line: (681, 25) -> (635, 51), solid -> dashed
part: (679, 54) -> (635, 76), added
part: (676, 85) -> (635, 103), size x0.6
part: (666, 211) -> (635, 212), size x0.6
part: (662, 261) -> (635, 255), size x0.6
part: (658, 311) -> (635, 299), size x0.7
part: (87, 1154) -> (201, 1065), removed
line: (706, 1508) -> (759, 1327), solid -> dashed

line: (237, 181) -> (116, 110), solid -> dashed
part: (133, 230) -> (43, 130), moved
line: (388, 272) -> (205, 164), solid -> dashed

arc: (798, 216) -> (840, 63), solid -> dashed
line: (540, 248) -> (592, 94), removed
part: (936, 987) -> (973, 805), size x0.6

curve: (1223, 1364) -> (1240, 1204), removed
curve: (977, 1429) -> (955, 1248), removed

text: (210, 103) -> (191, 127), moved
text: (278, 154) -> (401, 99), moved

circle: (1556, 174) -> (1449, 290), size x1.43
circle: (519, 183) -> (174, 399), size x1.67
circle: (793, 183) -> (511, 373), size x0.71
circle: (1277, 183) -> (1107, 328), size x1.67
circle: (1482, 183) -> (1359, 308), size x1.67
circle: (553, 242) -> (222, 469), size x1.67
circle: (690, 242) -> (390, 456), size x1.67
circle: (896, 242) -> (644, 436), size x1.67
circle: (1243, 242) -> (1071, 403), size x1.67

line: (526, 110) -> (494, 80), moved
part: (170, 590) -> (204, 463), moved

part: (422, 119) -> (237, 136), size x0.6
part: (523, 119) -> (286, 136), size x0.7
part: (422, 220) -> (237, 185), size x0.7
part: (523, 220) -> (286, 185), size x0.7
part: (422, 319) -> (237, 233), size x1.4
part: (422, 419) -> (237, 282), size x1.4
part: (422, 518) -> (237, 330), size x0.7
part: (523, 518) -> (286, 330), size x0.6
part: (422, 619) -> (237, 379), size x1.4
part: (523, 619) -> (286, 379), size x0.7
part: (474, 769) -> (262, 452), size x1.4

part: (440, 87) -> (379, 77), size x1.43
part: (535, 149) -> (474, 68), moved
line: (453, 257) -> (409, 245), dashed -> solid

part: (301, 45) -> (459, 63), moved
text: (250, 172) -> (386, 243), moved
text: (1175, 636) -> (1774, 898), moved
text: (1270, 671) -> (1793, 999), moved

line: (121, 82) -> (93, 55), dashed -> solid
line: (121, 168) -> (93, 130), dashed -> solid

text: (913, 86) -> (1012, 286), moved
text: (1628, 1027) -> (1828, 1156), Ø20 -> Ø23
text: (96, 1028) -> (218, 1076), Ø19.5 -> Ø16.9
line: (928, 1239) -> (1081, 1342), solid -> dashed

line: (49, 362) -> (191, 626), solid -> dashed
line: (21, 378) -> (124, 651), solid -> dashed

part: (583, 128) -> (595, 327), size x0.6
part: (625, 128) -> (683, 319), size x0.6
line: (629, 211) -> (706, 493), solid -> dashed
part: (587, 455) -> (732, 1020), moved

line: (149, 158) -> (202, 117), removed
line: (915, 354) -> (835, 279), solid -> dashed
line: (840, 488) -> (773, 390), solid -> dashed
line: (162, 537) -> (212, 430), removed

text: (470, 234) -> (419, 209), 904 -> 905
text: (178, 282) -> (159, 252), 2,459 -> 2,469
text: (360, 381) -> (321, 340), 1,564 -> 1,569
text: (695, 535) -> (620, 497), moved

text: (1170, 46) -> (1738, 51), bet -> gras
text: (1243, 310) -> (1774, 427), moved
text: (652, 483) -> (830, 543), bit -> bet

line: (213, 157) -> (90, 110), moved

- - - - -

## [Brief]
Using the entries above, give back exactly the line containing "text: (96, 1028)", the line containing "line: (149, 158) -> (202, 117), removed", and every line between them, and nothing else.

## [Task solution]
text: (96, 1028) -> (218, 1076), Ø19.5 -> Ø16.9
line: (928, 1239) -> (1081, 1342), solid -> dashed

line: (49, 362) -> (191, 626), solid -> dashed
line: (21, 378) -> (124, 651), solid -> dashed

part: (583, 128) -> (595, 327), size x0.6
part: (625, 128) -> (683, 319), size x0.6
line: (629, 211) -> (706, 493), solid -> dashed
part: (587, 455) -> (732, 1020), moved

line: (149, 158) -> (202, 117), removed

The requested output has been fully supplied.